Categoría: productos sanitarios, seguridad.
Referencia: PS, 20/2015
La AEMPS actualiza la información sobre la investigación que se está efectuando relacionada con los incidentes adversos asociados con el producto Ala Octa (Perfluoroctano), fabricado por ALAMEDICS GmbH, Alemania, y utilizado en cirugía de retina.
La Agencia Española de Medicamentos y Productos Sanitarios (AEMPS) publicó el pasado 30 de octubre la Nota informativa PS, 19/2015,1 en la que informaba de la alerta transmitida el 26 de junio de 2015, a los centros sanitarios, a través de los puntos de vigilancia de productos sanitarios de las comunidades autónomas (CCAA), sobre el cese de la utilización, cese de la comercialización y retirada del mercado del producto Ala Octa (Perfluoroctano), fabricado por ALAMEDICS GmbH, Alemania, y en la que se informaba sobre los incidentes adversos notificados y las líneas en que se estaba efectuando la investigación.
La AEMPS continúa con la investigación y está efectuando la evaluación individualizada de los casos comunicados como incidentes, 47 hasta el momento en 14 centros sanitarios españoles de 7 comunidades autónomas, y de la información proporcionada en la encuestas cumplimentadas por los profesionales sanitarios que han utilizado el producto.
Igualmente, se está llevando a cabo el estudio analítico químico y toxicológico, así como la evaluación de la documentación sobre fabricación y controles de la empresa AlaMedics.
Es importante hacer hincapié en que la notificación de incidentes no implica la confirmación de una relación causal con el producto.
Hay que tener en cuenta que, de acuerdo con la literatura publicada sobre una importante serie de casos en centros españoles, se demostró que la cirugía fracasa en un 10% de pacientes y que más del 20% a pesar de haberse conseguido reaplicar correctamente la retina quedan con visiones por debajo de 0,1 (límite de la ceguera legal en España),2 por lo que la pérdida de visión tras cirugía de desprendimiento de retina no es algo inhabitual.

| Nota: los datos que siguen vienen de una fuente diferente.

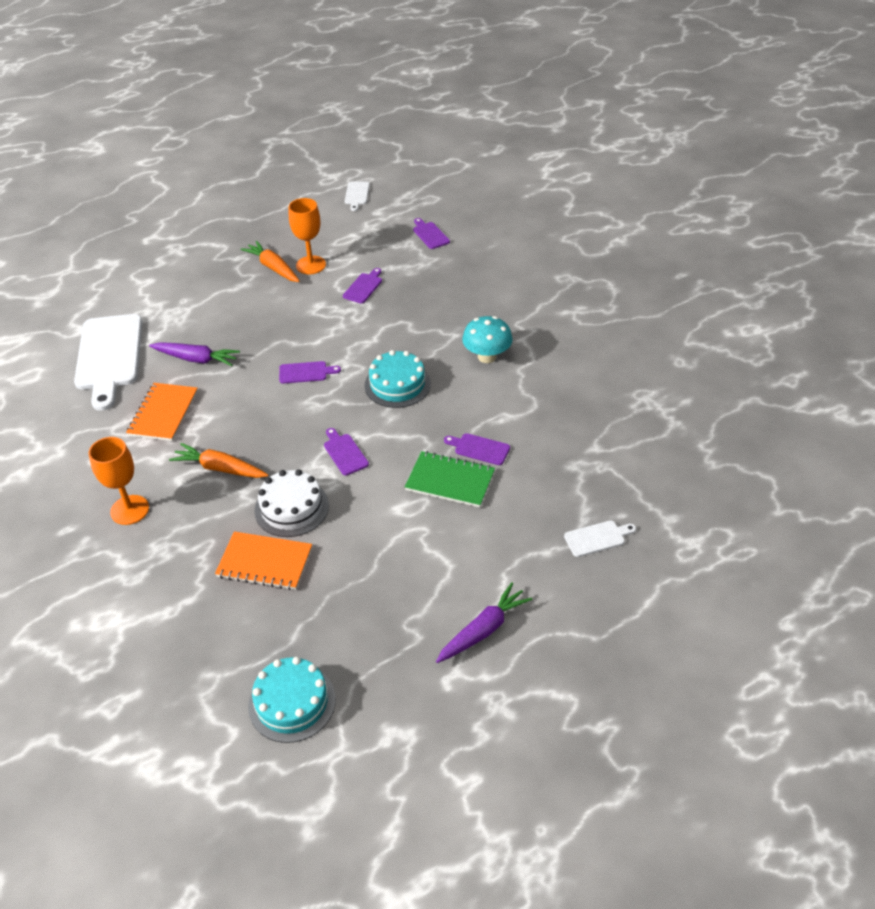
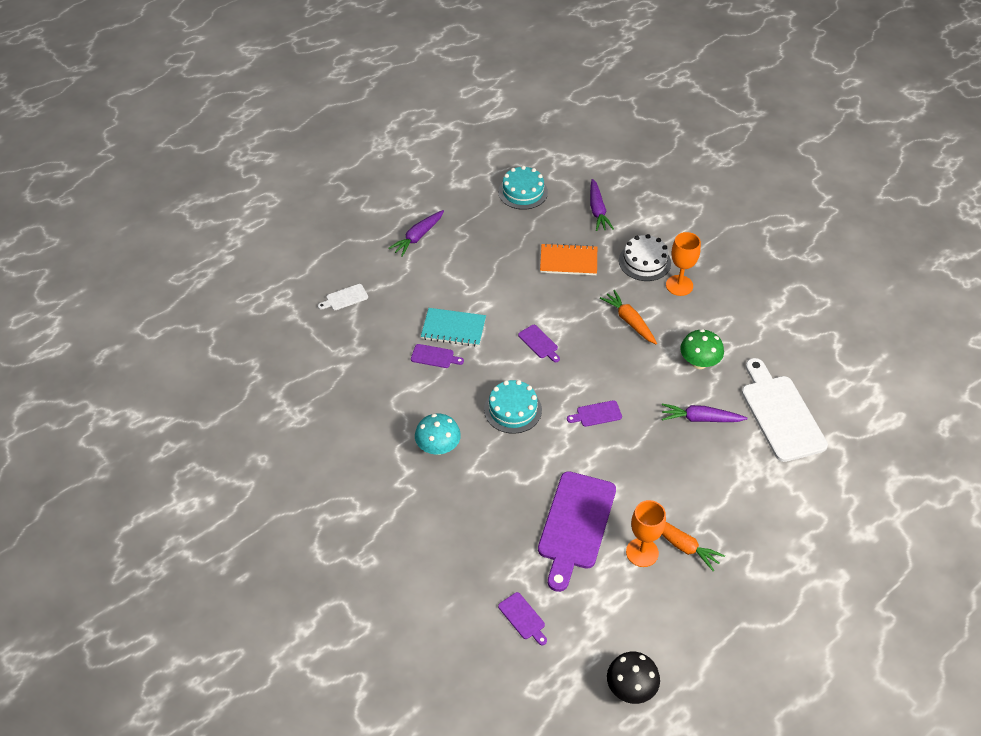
camera: 170 degrees right, 5 degrees up
(163, 413) = (699, 362): orange notebook -> green mushroom
(183, 649) = (597, 210): none -> purple carrot
(220, 468) = (629, 321): orange carrot -> orange carrot turned 135 degrees counterclockwise
(291, 508) = (564, 298): white cake -> white cake (644, 262)
(357, 194) = (631, 688): white cutting board -> black mushroom
(364, 287) = (575, 525): purple cutting board -> purple cutting board, size x2.29
(450, 481) = (453, 329): green notebook -> turquoise notebook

Los hallazgos clínicos relacionados con la utilización del producto Ala Octa se corresponden con casos de pérdida total y absoluta de la visión (Amaurosis) en el ojo operado de forma inmediata a la cirugía, necrosis de la retina y atrofia del nervio óptico que se observa al mes de la intervención. Cualquier otra pérdida de visión no sería atribuible a la utilización de este producto. Los pacientes intervenidos de cirugía de retina que no hayan experimentado las complicaciones expuestas no están afectados por este problema.
Se ha constituido un grupo de expertos en cirugía de retina que asesorará a la AEMPS en la valoración de la clínica descrita en los casos asociados al producto Ala Octa. Solamente cuando se concluya esta valoración podrán determinarse con certeza los que correspondan a pérdida de visión atribuible al producto Ala Octa.
Se recuerda a los profesionales sanitarios la obligación de comunicar cualquier incidente relacionado con el producto, de acuerdo al procedimiento establecido en las Directrices para la aplicación del sistema de vigilancia por los centros y profesionales sanitarios (Ref.: AEMPS/CTI-PS/Octubre 2010) y los formularios relacionados. 3
Referencias
- Agencia Española de Medicamentos y Productos sanitarios. Web. Nota informativa Ref. PS, 19/2015. Información sobre incidentes relacionados con el producto ALA OCTA (perfluoroctano), utilizado en cirugía de retina. Disponible en:
https://www.aemps.gob.es/informa/notasInformativas/productosSanitarios/seguridad/2015/NI-PS_19-2015-ala-octa.htm (hipervínculo revisado el 19.11.2015). - Instituto Universitario de Oftalmobiología Aplicada (IOBA). Universidad de Valladolid.
- Agencia Española de Medicamentos y Productos sanitarios. Web. Ref.: AEMPS/CTI-PS/Octubre 2010. Directrices para la aplicación del sistema de vigilancia por los centros y profesionales sanitarios y los formularios relacionados. (hipervínculo revisado el 19.11.2015).